Dependence of NO Recombination Dynamics in Horse Myoglobin on Solution Glycerol Content

The recombination dynamics of NO with horse heart myoglobin (Mb) following photolysis with a 570 nm excitation pulse were measured by time-resolved absorption with 250 fs temporal resolution. These measurements were carried out in room-temperature solutions in which the glycerol concentration was varied from 0 to 90% (w/v). The recombination of NO is nonsingle exponential in all cases, but becomes faster as the glycerol concentration is increased. The interpretation of these results is aided by a maximum entropy analysis to determine a distribution of rate processes consistent with the data.
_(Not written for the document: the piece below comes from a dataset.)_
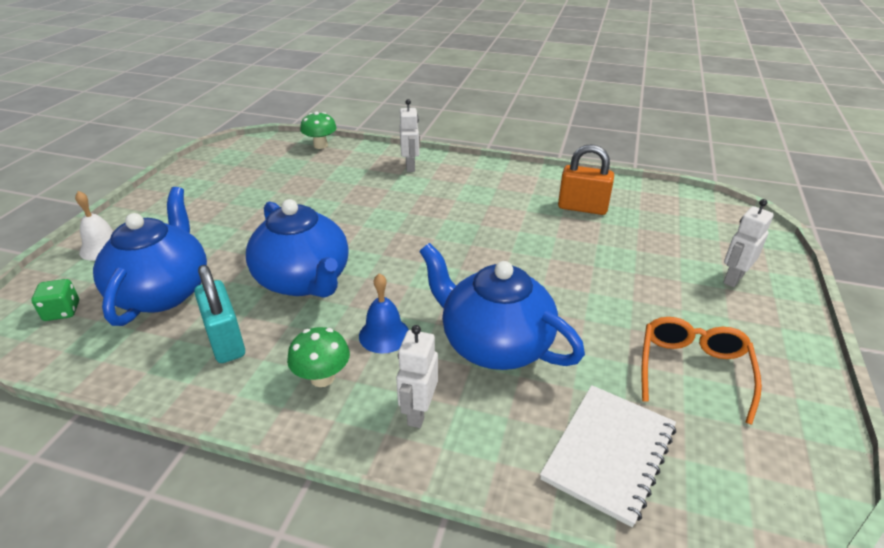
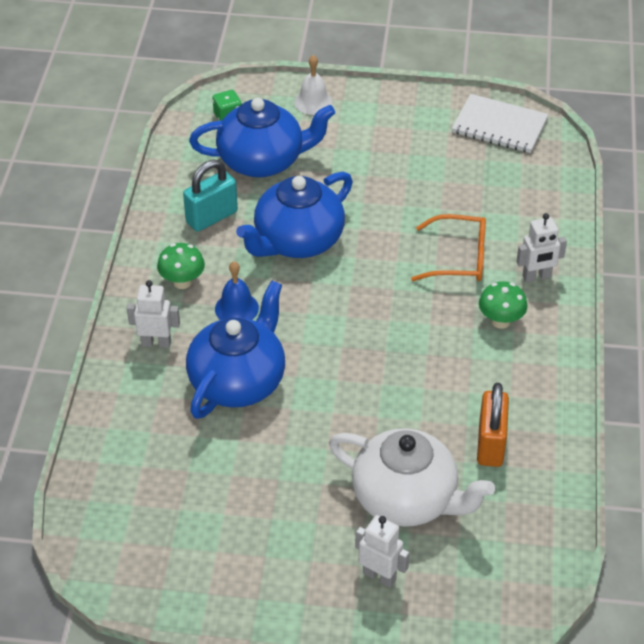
camera: 80 degrees right, 10 degrees up
(320, 145) = (560, 188): green mushroom -> green mushroom (500, 321)
(609, 453) = (132, 457): white notebook -> white notebook (499, 126)
(644, 254) = (407, 499): none -> white teapot
(693, 370) = (229, 521): orange glasses -> orange glasses (459, 258)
This analysis suggests that in buffer there are two dominant rate processes for NO recombination on the subnanosecond time scale, one at ≈10 ps and one at ≈200 ps. The dominant effect of increasing glycerol content is to increase the amplitude of the fast process, with no corresponding significant change in rate, and to decrease the amplitude of the slow process, but with a corresponding increase in rate. These results are consistent with a photodissociation process in which photolyzed NO partitions immediately between two distinct populations, one of which has a rapid and the other of which has a slower recombination. The rate of the rapid recombination is independent of glycerol concentration, and therefore decoupled from any protein relaxation process influenced by glycerol, while that of the slower recombination increases at higher glycerol concentration. Further, the partitioning between these two populations also depends on glycerol content, with the relative amplitude of the faster recombination process increasing as the glycerol content is increased. Interpretation of these observations in terms of ligand trajectories following photodissociation, and possible connections of these results with both infrared and crystallographic studies of photodissociated MbCO are discussed.